Discuss and debate the issues that mean the most to you.
Over the holidays, I worked a soul-crushing seasonal job at a department store in a mall (the name of the store rhymes with “Lord’s Strum” BTW).
The fact that I’d once been a person on the radio and now I was slinging mid-priced jewelry and scarves for minimum wage plus commission was bad enough. That I was doing it at age 43 made it even worse, because everyone there looked like a fetus compared to me. Add being a single mom to the equation, which made me even less relatable, and it’s a wonder I didn’t end up punching anyone in the face for their lack of basic worldly knowledge.
There were two other seasonal hires in my department, and their ages put together equaled mine. Not only did they never get any of my cultural references, they constantly made jabs about how old I was, always followed by, “I’m just kidding!” and the fake smile they probably learned from Paris Hilton.
One of them had the absolute worst work ethic I’ve ever seen in a co-worker. She constantly complained about having to be there, having to work when she wanted to be home (where she still lived with her parents and therefore didn’t have to worry about the things I worry about, like mortgages and car payments and feeding growing children) playing with her puppy.

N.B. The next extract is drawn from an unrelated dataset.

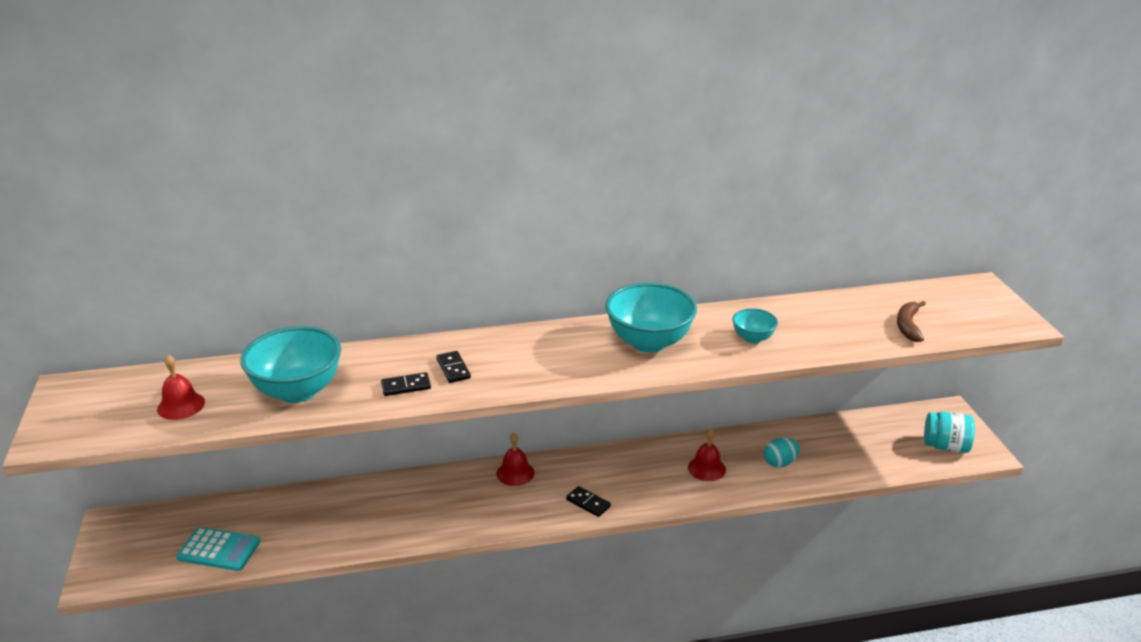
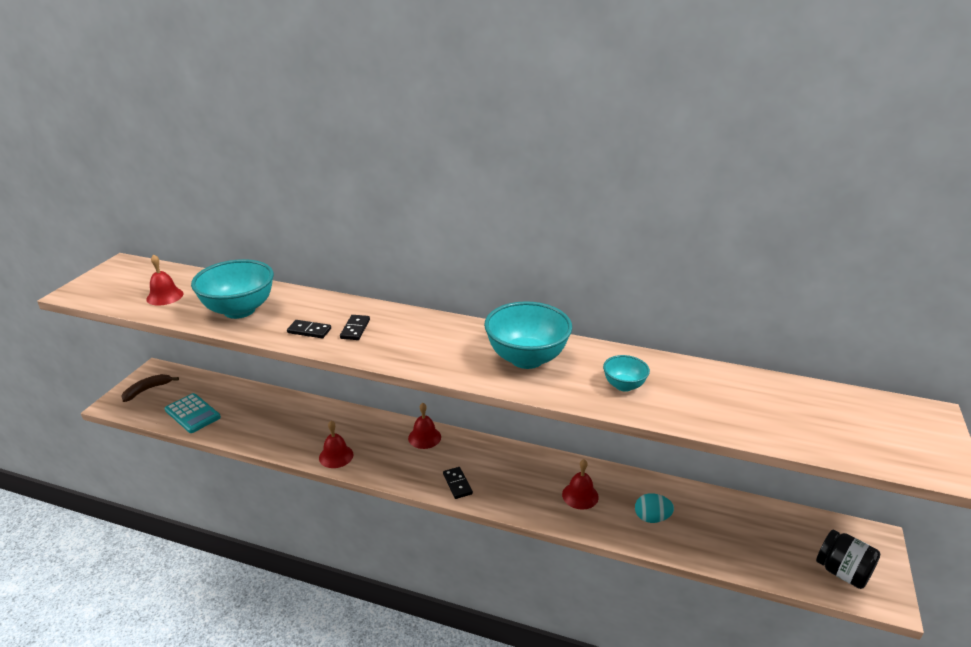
camera: 30 degrees right, 0 degrees up
(439, 526) = (336, 456): none -> red bell
(908, 326) = (800, 427): brown banana -> brown banana (147, 390)
(945, 446) = (842, 572): turquoise jar -> black jar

Of course, she was the one they hired on full-time when the season ended, because of course a lazy 21-year-old with a mediocre sales record is the one you keep, but whatever.
The girls who’d been there before and would stay after the season were also all in their early 20s. The only exception was Debra, who was one of those lifer saleswomen you occasionally see and you just KNOW she has been working there for like 12 years. Debra and I would stand together behind the counter and seethe at Very Young Ariel, flitting around air-headedly with a customer, and commiserate over her lack of awareness about most things in life.
Thing is, 20-somethings of the world, I was once where you are, only I didn’t have the Internet to turn my brain into an addled mush of short-attention-spanakopita. Not to sound like my own grandma, but you kids today don’t know a thing about being respectful to your elders, and you could learn a thing or three from us.
So here’s a little primer, should you find yourself suddenly sharing the same airspace as someone who remembers when MTV played videos and you had to go all the way home to receive personal phone calls.
1. Be aware of the generations that came before you.
I was relating yet another online dating horror to a co-worker, wherein a 26-year-old manchild had messaged me repeatedly. I’d replied, “Sorry, I’m not interested in being your Mrs. Robinson.” His response, “Who’s Mrs. Robinson?” Instead of getting a laugh from the co-worker, she asked, “Well, who was she, your teacher?” I patiently went on to explain “The Graduate” to her. She only knew Dustin Hoffman from “Meet the Parents.” I rest my case.
2. We know how old we are and don’t need to feel any older, thanks.
Co-worker: “So when’s your birthday?”
Me: “April 26th.”
Co-worker: “How old will you be?”
Me: “I’ll be 44.”
Co-worker: “Oh, so you’re only a month older than my mom!”
3. Just because we don’t know who Demi Lovato is, that doesn’t mean we don’t know anything about music.
We know plenty. We were there at the dawn of alternative music. We didn’t need autotune. And all of the other things we didn’t have that were better than the shit that’s being computer-generated these days. Now get offa my lawn.
4. Compliments will get you far.
Hey, all food service servers and bartenders, when you check my ID (and you better check my ID, because I don’t look that old), you’re supposed to say, “But you don’t look that old!” Hey, do you want me to tip you or not?
5. Don’t use that old chestnut “Age ain’t nothin’ but a number” to encourage me to date younger men in order to "feel younger."
Here’s a newsflash for you: I don’t want to feel younger. I don’t want to be younger. I’m totally fine being the age I am. Besides, my last boyfriend was 12 ½ years younger than I am, we were together for six years, and he left me one year ago. I’m not interested in repeating the same mistakes (in fact, I’ve been too busy making new ones, but that’s a whole ‘nother thing to write about). Actually, I’m not even interesting in dating. I know that’s hard to imagine at your age, but right now, the idea of going on date makes me feel tired. Cause, you know, I’m all old and shit.
So the next time you’re engaged in a conversation with someone you know probably lived through the Cold War (look it up), be tactful. We already see your under-30, sexting-instead-of-dating, not-yet-fully-formed-adultness as a reminder of our impending demises, my lovelies. No need for you to make us feel any worse.
Now, pull up those pants, turn that crap you call "music" down, and go help your mother in the kitchen. She’s not as spry as she used to be, you know. She’s pushing 45.